当時は、迷信がはびこっていたのです。 妖怪、幽霊があたりまえに信じられています。

交通が不便です。 外国には、徒歩で行くしかありません。 乗り物は整備された街中の王宮の周辺でしか利用できません。 せいぜい馬に乗るぐらいです。

印刷、手紙、通信が未発達です。 テレビも新聞も電話もありません。 なかなか情報が伝わりません。 安い紙とペンが無かったので、 大量の文章の記録も残りません。

清潔な水道もガスも電気もありません。

当時は、警察が発達していません。 自分の身は自分で守るしかありません。 泥棒されても立証は困難です。 泥棒されても殺されないだけましと考える社会です。

奴隷制度がありました。 しかし、奴隷でいることは、主人から保護されていることでもあります。 有力な主人の奴隷になることは、生きる上で幸運なことかもしれません。

庶民のための学校はありません。 子供をあずかってくれるところはありません。

避妊をする道具はありませんから、女性は子供を次々と生まざるを得ません。 赤子にやる便利な粉ミルクはありません。 便利な紙おむつもありません。

女性が、身を守るためには、有力な夫を見つけるしかありません。

弱い子供はすぐ死にます。 大人でも40歳50歳で死んでアタリマエでした。

そういう社会だったのです。 そして、それが当時の科学技術でできる精一杯だったのです。

モーゼの十戒を再検証

当時の状況を前提にして、モーゼの十戒を再検証します。

十戒(ミックス版)

  1. 主が唯一の神であること
  2. 偶像を作ってはならないこと(偶像崇拝の禁止)
  3. 神の名を徒らに取り上げてはならないこと

ここまでは、神についての戒めです。 つまり、当時の習慣「王を神とすること」を禁止しているわけです。 真の神とは、人間でない、太陽、月、星、大地、海などの物でもないとなります。 唯一神、言い換えれば、この世の創造神だけが神であるということです。

では唯一神とは何か、それについて詳しい説明はありません。 でも唯一神は人間や物ではありませんから、 見たり、聞いたり、触ったりできるものではないということは確かと考えます。 それ以上の解釈はここでは止めておきましょう。

  1. 安息日を主の聖なる日として、その日は主を思い、体と心をいたわり休息せよ
  2. 父母を敬うこと

これは、するべき行為です。

  1. 殺人をしてはいけないこと
  2. 姦淫をしてはいけないこと
  3. 盗んではいけないこと

これはしてはいけない行為です。

  1. 偽証してはいけないこと(嘘を言ってはならない)

これは、言ってはいけないことです。

  1. 隣人の妻を欲してはならない。

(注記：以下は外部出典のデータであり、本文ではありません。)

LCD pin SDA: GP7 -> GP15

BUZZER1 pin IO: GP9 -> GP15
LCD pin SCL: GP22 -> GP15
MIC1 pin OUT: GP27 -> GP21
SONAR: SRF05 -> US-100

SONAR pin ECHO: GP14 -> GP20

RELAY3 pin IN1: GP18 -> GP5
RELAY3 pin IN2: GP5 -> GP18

(他人の妻と交わりたいと願うスケベ心を禁ずる)
  2. 隣人の家をむさぼってはいけないこと(他人の財産を欲しいと願う強欲な気持ちを禁ずる)

これは、心で思ってはいけないことです。

モーゼの十戒から神に関する部分を除くと7項目前後です。 仏陀の八正道や十悪(の私の解釈)より項目が少ないため 見劣りすることは仕方ありません。

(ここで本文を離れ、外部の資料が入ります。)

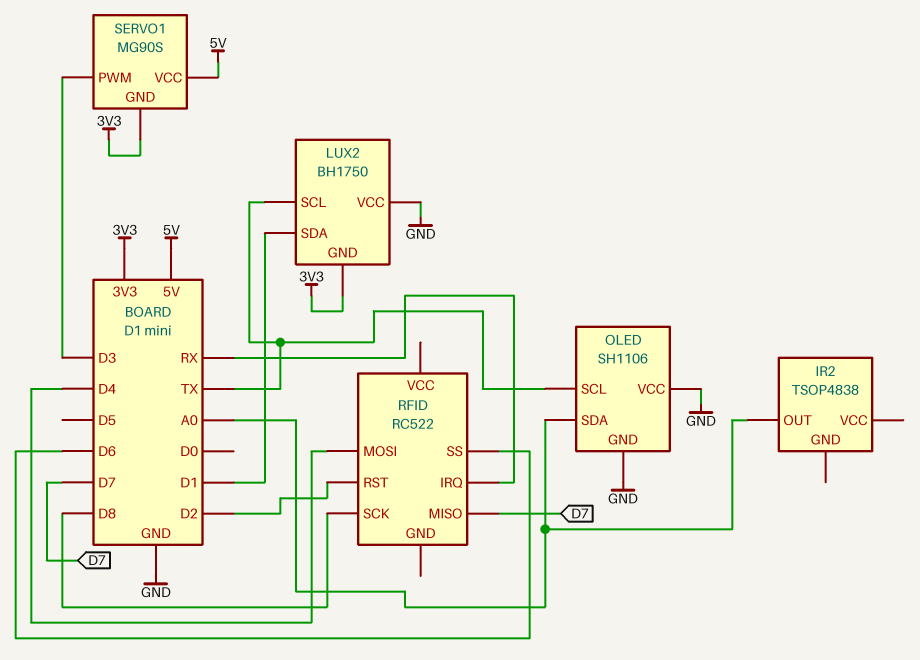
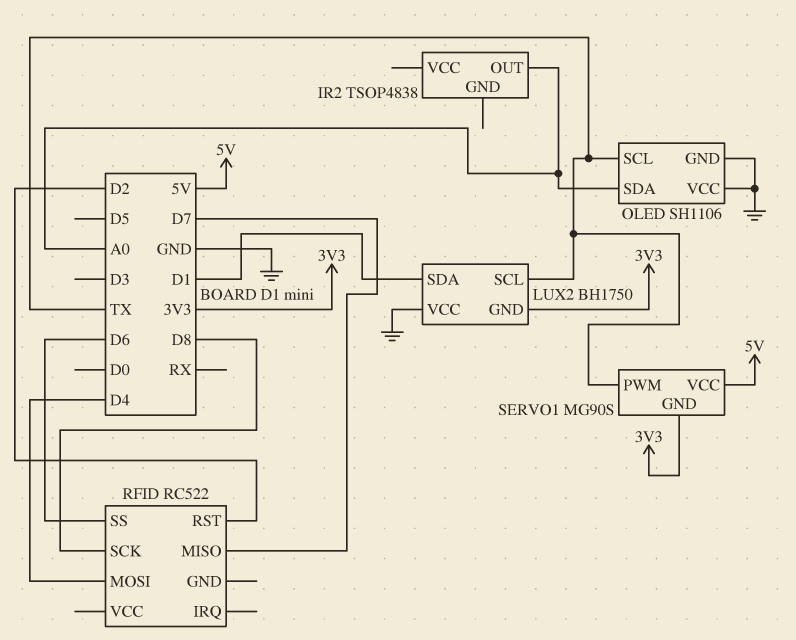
RFID pin IRQ: RX -> none
SERVO1 pin PWM: D3 -> TX

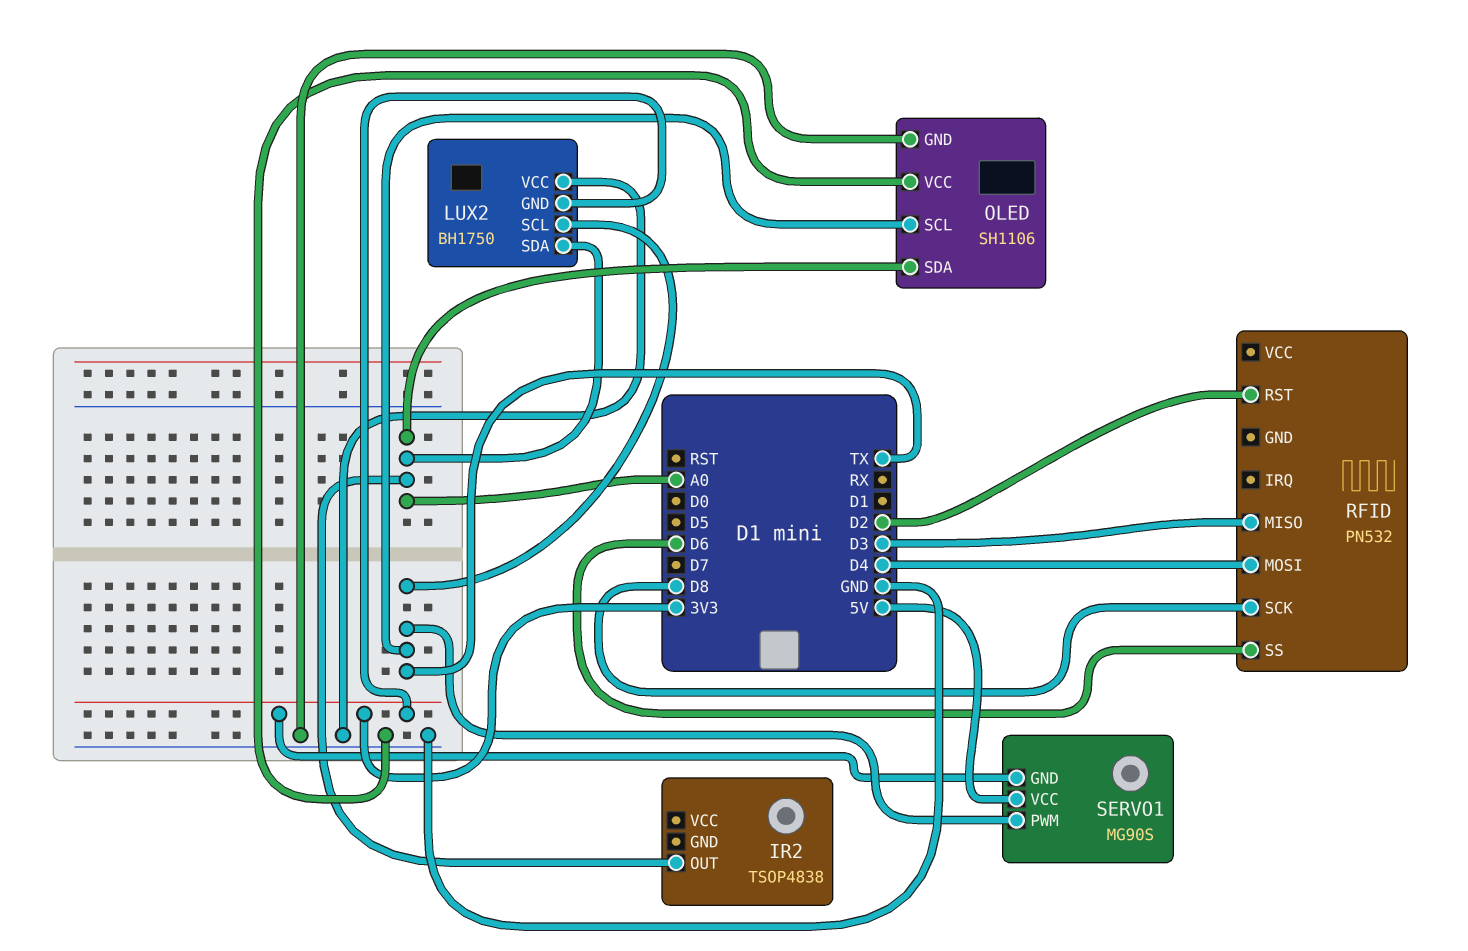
LUX2 pin SDA: D1 -> A0
RFID: RC522 -> PN532
RFID pin MISO: D7 -> D3

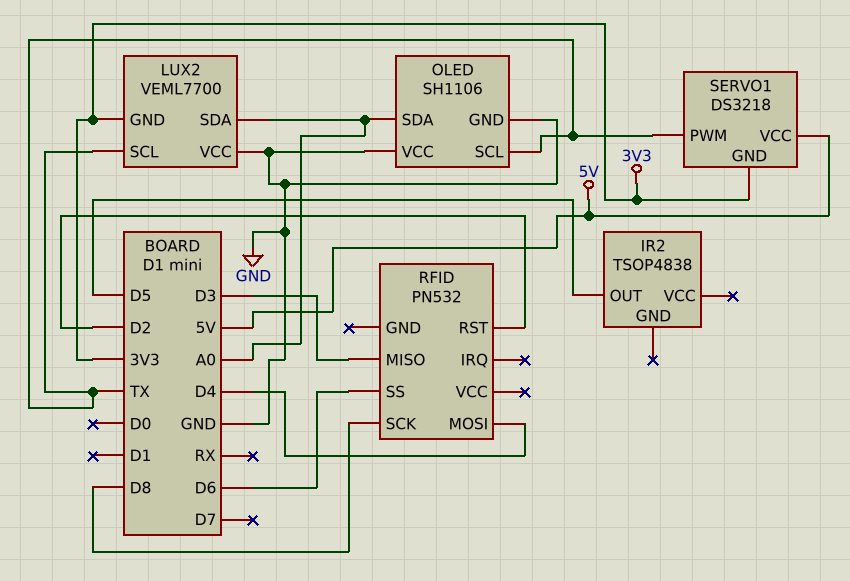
IR2 pin OUT: A0 -> D5
LUX2: BH1750 -> VEML7700
SERVO1: MG90S -> DS3218

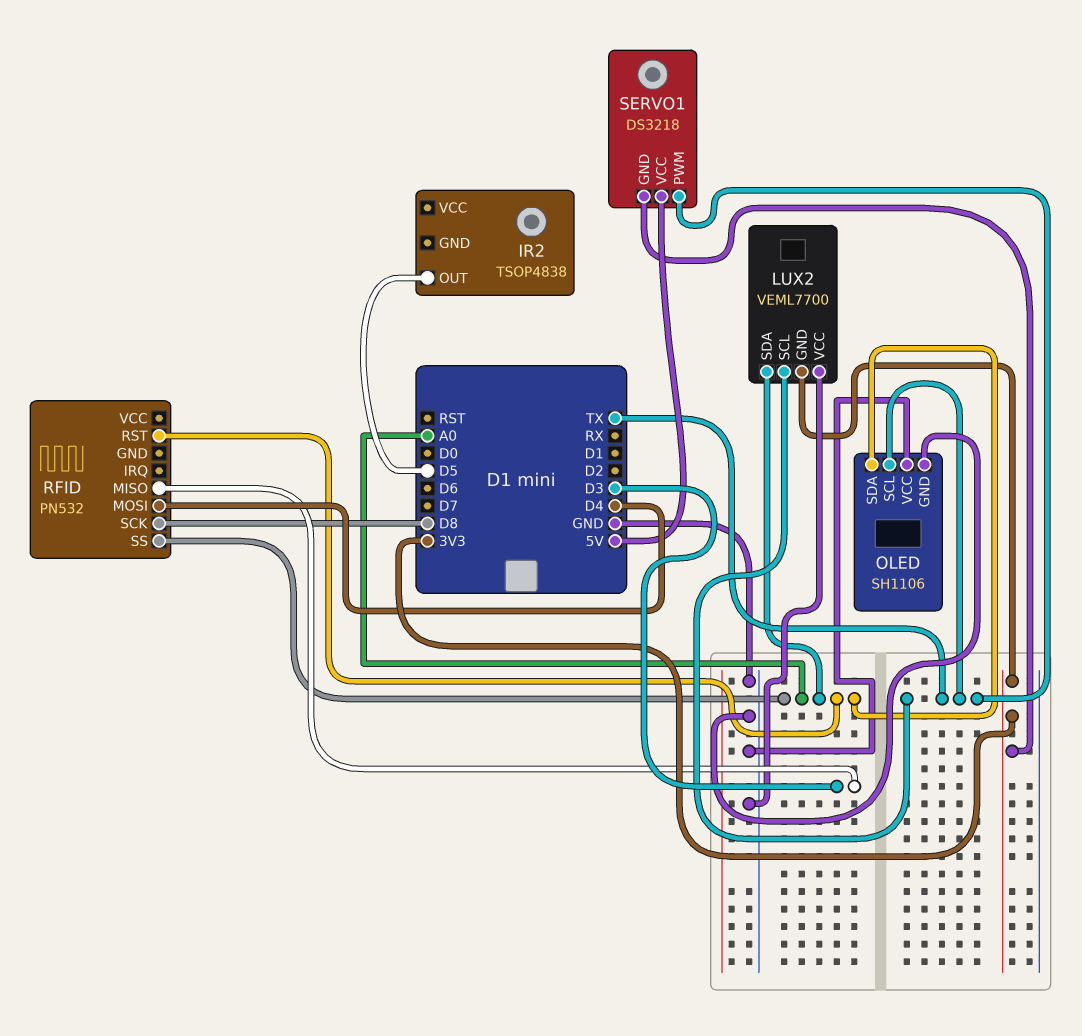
RFID pin RST: D2 -> A0
RFID pin SS: D6 -> A0

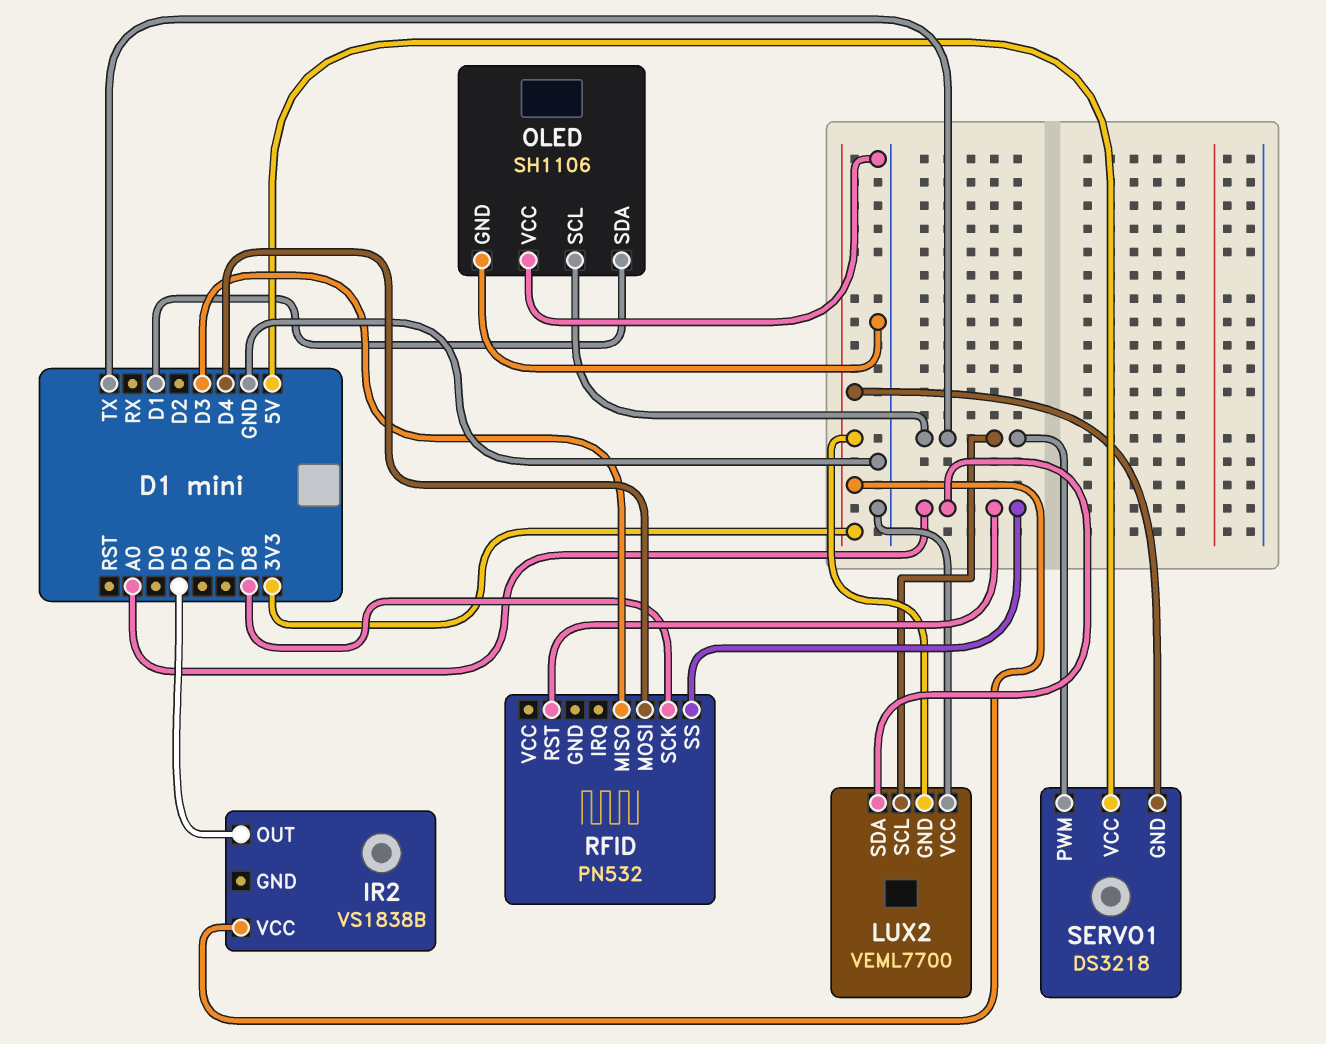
IR2: TSOP4838 -> VS1838B
IR2 pin VCC: none -> 3V3
OLED pin SDA: A0 -> D1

モーゼの十戒は、本当に最小限の守るべきことなのです。

イエス様が直接執筆されていない聖書の性質

聖書は、イエス様が、直接執筆されていないため、 仮に間違いがあっても、 イエス様が正しく直すことはできません。

聖書は、イエス様から聞いたものを、 後日、記憶を頼りに、別人が書き起こしたものです。

聞いた人の記憶がどこまで正確なのか、 思い出すときに、 説明しやすいよう、 変形して説明してしまうことが、 あっても不思議ではありません。 書き取る人の主観で書き込むこともよくあります。 表現に文芸的技法をこらしてしまうこともあります。 事実を書いているはずですが、 強調したい事があったり、 誰の視点から物語りたいという意図があり、 脚色してしまうことは、 仕方の無いことです。

嘘を書こうとはまったく意図しなくとも、 文字にするだけで、 イエス様の真意と 微妙にずれが生じていきます。

文字や言葉というものは、 そういうものなのです。

しかし、それでも、書かれた文字、書物という物は、優れたものです。 記憶や口伝だけに頼るよりずっと優れています。

ところで、後世の人々の解釈に間違いがあっても、 イエス様が正しく直すことはできません。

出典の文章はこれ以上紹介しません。